With this change, training dynamics improved significantly: the repulsion term could be active throughout the entire curriculum, and the optimizer could adjust each term independently without undoing progress on the other.
This suggests an important principle for designing regularization schemes: aim for constraints that operate on orthogonal aspects of the representation. In our case:
Unitarity influences the magnitude (radial position)
Angular repulsion influences the distribution (spread on the sphere)
Planarity influences which dimensions are used
When regularizers compete for the same geometric properties, they create optimization landscapes with no good solutions. But by considering the geometry of your constraints, you can design regularization terms that complement rather than conflict with each other.
In retrospect, we should have applied this principle more broadly — our concept anchoring term still uses Euclidean distance, which could create similar (though less severe) conflicts by pulling nearby points inward toward the anchor. Our future work should probably use angular distances consistently across all regularization terms that operate on hypersphere-normalized representations.
Conclusion
We have been surprised by a number of things as we work toward well-structured, interpretable latent representations. Initially we thought that careful data sequencing and smooth parameter transitions would be needed. Instead, we discovered that simpler approaches and more principled regularization terms work better.
If you’re exploring similar techniques, may we suggest:
Skip the data curriculum. Or rather, don’t start with the kind of dataset you might use for fine-tuning. Train on the full distribution to give the model enough information to find globally optimal representations.
Design regularizers to be complementary. Check that your constraints operate on independent aspects of the representation. When regularizers compete for the same geometric properties, they create unsolvable optimization problems.
Hyperparameter schedules can help, but smoothness doesn’t matter. If you need time-varying hyperparameters (and you might, especially with competing regularization terms), smooth transitions are easier to specify and adjust, but don’t expect them to improve training dynamics. The changing loss landscape itself seems to be what helps.
In some ways it would have been nice to have known these things earlier — some of them at least are present in the literature. On the other hand, by (re)discovering them we have developed better intuition for training dynamics and regularization techniques in general[12].

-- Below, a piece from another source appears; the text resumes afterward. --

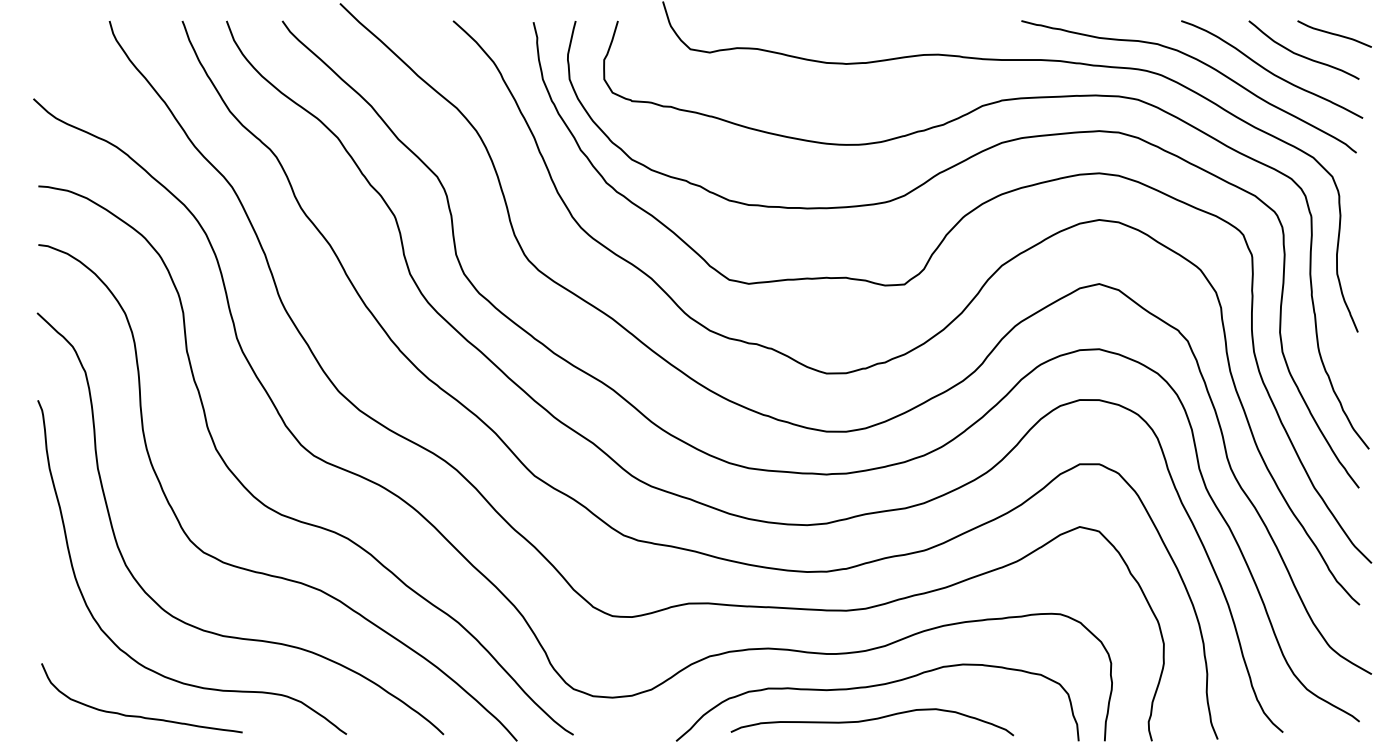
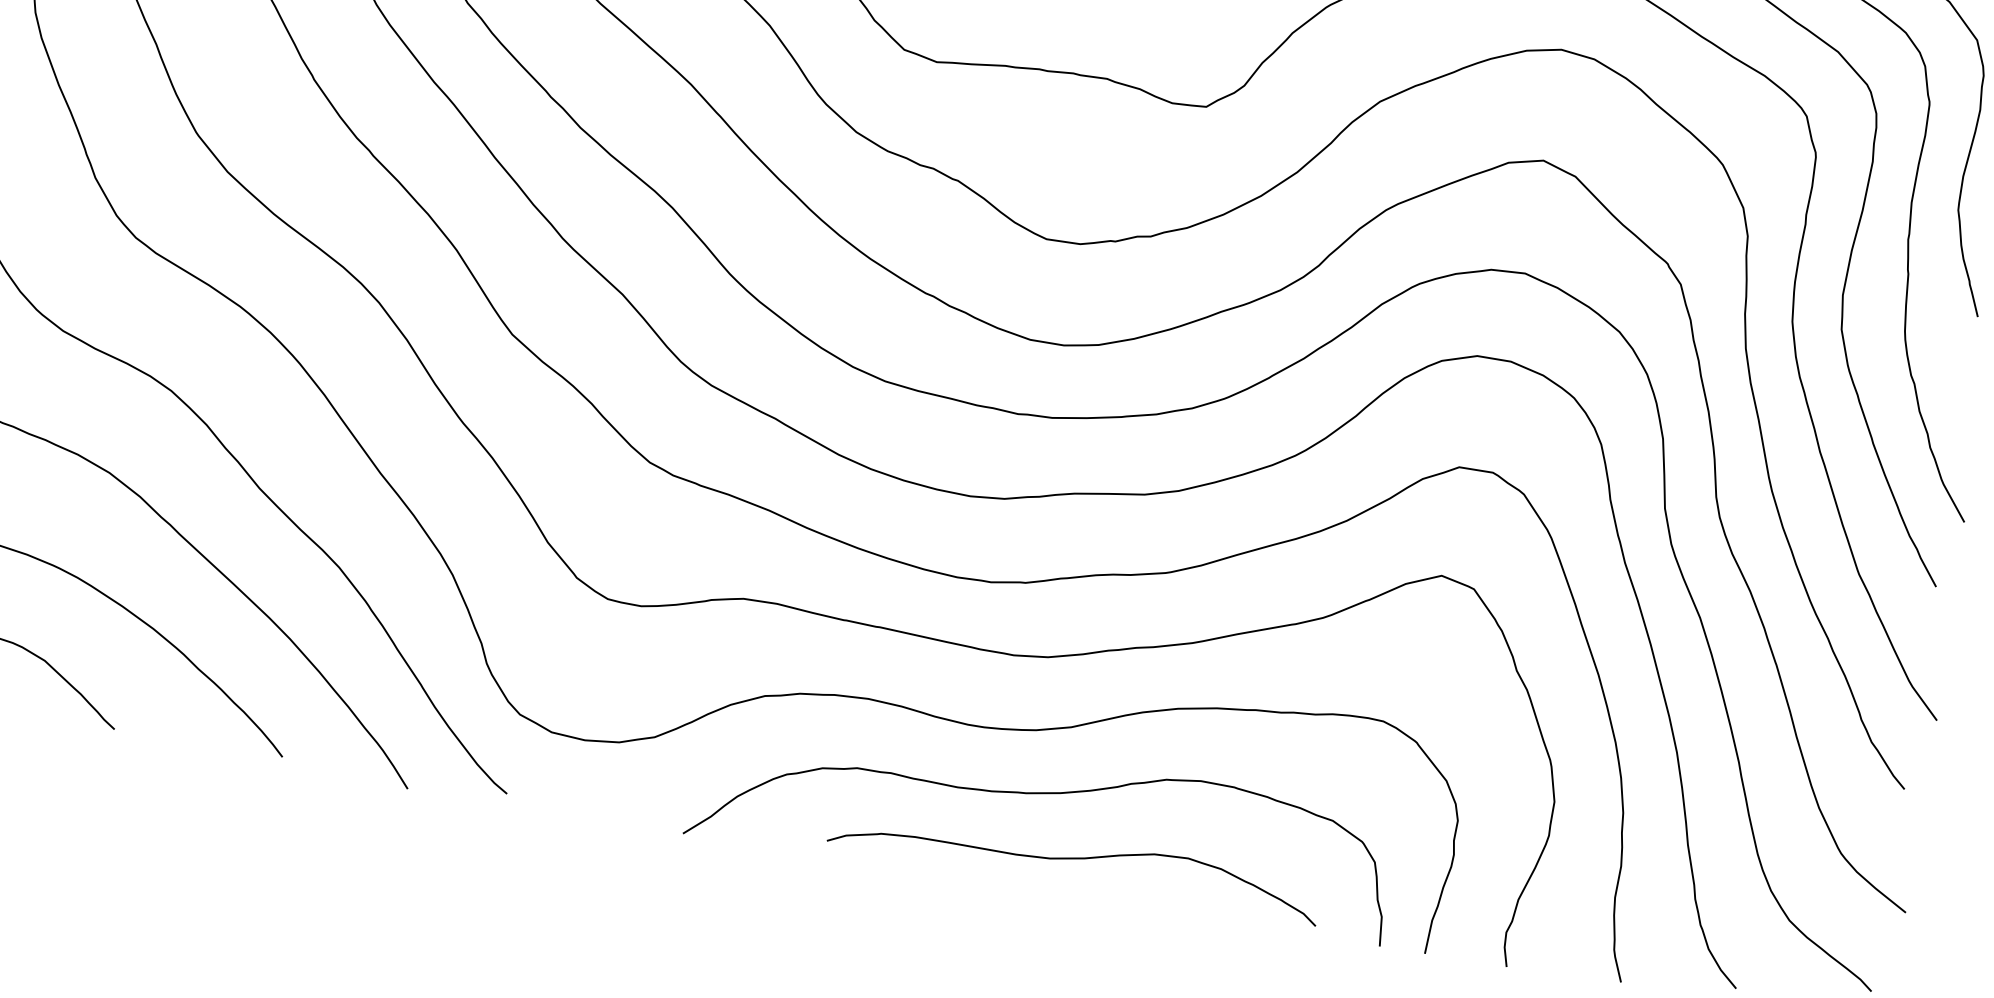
curve: (872, 720) -> (1075, 860), moved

These experiments were always preparation for applying concept anchoring to language models. We now know we can work with realistic, noisy labels on full datasets, and this suggests we won’t need perfect datasets for abstract concepts like deception or harmfulness. We understand how to design regularization terms that work together rather than against each other. And we’ve found that imposing structure doesn’t require fighting against the learning process, but understanding the natural structure of the latent space and guiding it gently from the start.
The color wheel emerged not because we forced it, but because we gave the model just enough signal to organize itself intelligibly. If we can apply similar principles to language models, anchoring even a handful of safety-relevant concepts could make monitoring and intervention significantly more tractable.
The primary objective (loss criterion) of an autoencoder is to reproduce its input. The “loss criterion” is a signal that allows the model to learn how to produce the desired output, which in the case of an autoencoder is the same as the input by definition. “Regularization” refers to additional loss terms computed from the latent (hidden) layers of the network that encourage the model to adopt a particular internal shape. Details are in our previous post.
RGB means red, green, and blue, and HSV means hue, saturation, value — different ways to represent color. RGB is how color is typically displayed on a screen, but HSV is closer to how humans naturally think of color.
We make no claim that this is how humans learn; indeed we expect the opposite to be true, and that the sample efficiency of human learning is grossly overstated.
Technically, “from the start” they were all out-of-distribution. It’s probably more accurate to say that, early in training, the network was able to observe diverse-enough data to avoid major re-structuring later in training. You could think of the data curriculum as resulting in over-fitting in the first phase, but since we’re aiming for a specific structure, we think that a geometric interpretation is more informative.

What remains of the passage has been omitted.